For each syscall number, if the bitmap already says that the syscall cannot be cached, then it will skip it. Otherwise, the filter will be emulated, and if the code doesn’t find the filter always allows the syscall then it sets the bitmap entry to uncacheable.
The emulation only understands a few BPF instructions, but it will follow jumps. The only arithmetic instruction it understands is bitwise AND on the A register. If any instructions besides jumps (conditionals are followed), a bitwise AND, and loading the A register with the syscall number/arch are made, then the emulator returns that the filter cannot be cached.

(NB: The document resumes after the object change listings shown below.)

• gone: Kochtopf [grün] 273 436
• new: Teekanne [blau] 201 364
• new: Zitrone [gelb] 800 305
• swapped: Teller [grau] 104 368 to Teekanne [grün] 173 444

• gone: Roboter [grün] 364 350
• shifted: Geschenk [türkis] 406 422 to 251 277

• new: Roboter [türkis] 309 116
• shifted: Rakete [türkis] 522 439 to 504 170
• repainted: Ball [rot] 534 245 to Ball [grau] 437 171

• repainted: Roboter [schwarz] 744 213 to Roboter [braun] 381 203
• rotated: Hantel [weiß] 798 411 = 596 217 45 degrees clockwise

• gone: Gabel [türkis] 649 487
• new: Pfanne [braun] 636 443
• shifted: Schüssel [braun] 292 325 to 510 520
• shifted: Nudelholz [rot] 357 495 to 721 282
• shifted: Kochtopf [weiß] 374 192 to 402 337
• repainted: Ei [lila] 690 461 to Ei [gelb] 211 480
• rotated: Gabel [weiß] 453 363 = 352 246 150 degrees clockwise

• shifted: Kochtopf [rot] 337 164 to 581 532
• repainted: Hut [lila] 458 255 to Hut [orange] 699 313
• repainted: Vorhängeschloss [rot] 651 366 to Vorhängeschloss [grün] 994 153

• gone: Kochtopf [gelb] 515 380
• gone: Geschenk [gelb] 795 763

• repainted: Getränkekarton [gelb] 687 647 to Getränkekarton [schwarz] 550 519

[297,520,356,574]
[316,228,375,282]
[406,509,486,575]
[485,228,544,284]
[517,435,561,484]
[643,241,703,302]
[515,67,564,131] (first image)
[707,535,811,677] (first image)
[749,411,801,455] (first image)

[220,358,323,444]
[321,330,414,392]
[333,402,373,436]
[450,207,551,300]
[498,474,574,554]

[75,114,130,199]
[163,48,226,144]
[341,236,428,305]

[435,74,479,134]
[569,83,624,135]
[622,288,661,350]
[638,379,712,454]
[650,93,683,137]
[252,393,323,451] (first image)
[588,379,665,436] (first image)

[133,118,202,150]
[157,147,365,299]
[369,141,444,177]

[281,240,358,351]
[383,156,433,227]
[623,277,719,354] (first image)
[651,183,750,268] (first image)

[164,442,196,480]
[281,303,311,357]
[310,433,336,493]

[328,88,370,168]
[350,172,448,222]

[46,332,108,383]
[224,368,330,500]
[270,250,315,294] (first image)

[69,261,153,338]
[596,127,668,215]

This filter is cacheable (see here for ASM syntax):
ld [0]
and #0xffff
jne #0x1, ok
ret #0x0
ok:
ret #0x7fff0000
On the other hand, this one is not because it uses an instruction the emulator doesn’t know despite being constant:
ld [0]
add #0x0
jne #0x1, ok
ret #0x0
ok:
ret #0x7fff0000
Running filters
Whenever a system call is triggered and seccomp filters are installed, unless PTRACE_O_SUSPEND_SECCOMP
is set or strict mode is enabled, filters are run on the system call. The process is as follows:
- Load argument data from registers as needed.
- Check the cache to see if the filter should return allow
- If so, use that as the return value
- Else, run all of the filters starting with the most recent (leaf node) and traversing up the tree. Take the return from each filter, and set the final return equal to that value if the action is a lower signed number. Do not consider the data part of the return value. Keep note of which filter is associated with the return (for the user notifications feature and logging).
- Handle the final return action. (Note that this list is not in order of priority.)
Reading filters
A program can read the seccomp filters of a tracee by using the ptrace PTRACE_SECCOMP_GET_FILTER
operation. This operation takes an argument specifying which seccomp filter to read, and an argument where to store the filter if the data
ptrace argument is not NULL. Here is an example program dumping the first filter of a given PID.
#include <unistd.h>
#include <linux/seccomp.h>
#include <linux/filter.h>
#include <sys/ptrace.h>
#include <sys/syscall.h>
#include <sys/wait.h>
#include <stdio.h>
#include <stdlib.h>
#include <errno.h>
#include <string.h>
int main(int argc, char* argv[]) {
if(argc < 2) exit(-1);
pid_t pid = strtol(argv[1], NULL, 0);
if(ptrace(PTRACE_ATTACH, pid, 0, 0) < 0) {
printf("ptrace failed\n");
printf("%s\n", strerror(errno));
return -1;
}
if(waitpid(pid, NULL, 0) < 0) {
printf("waitpid failed\n");
printf("%s\n", strerror(errno));
return -1;
}
int num_instructions = ptrace(PTRACE_SECCOMP_GET_FILTER, pid, 0 , NULL);
if(num_instructions <= 0) {
printf("Could not get filter #0\n");
printf("%s\n", strerror(errno));
return -1;
}
struct sock_filter* filter = calloc(num_instructions, sizeof(struct sock_filter));
ptrace(PTRACE_SECCOMP_GET_FILTER, pid, 0, filter);
for(size_t i = 0; i < num_instructions; i++) {
printf("code %x jt %x jf %x k %x\n", filter[i].code, filter[i].jt, filter[i].jf, filter[i].k);
}
return 0;
}
Seccomp BPF
- Any BPF assembly you see in this section is written using the syntax here to be assembled with bpf_asm.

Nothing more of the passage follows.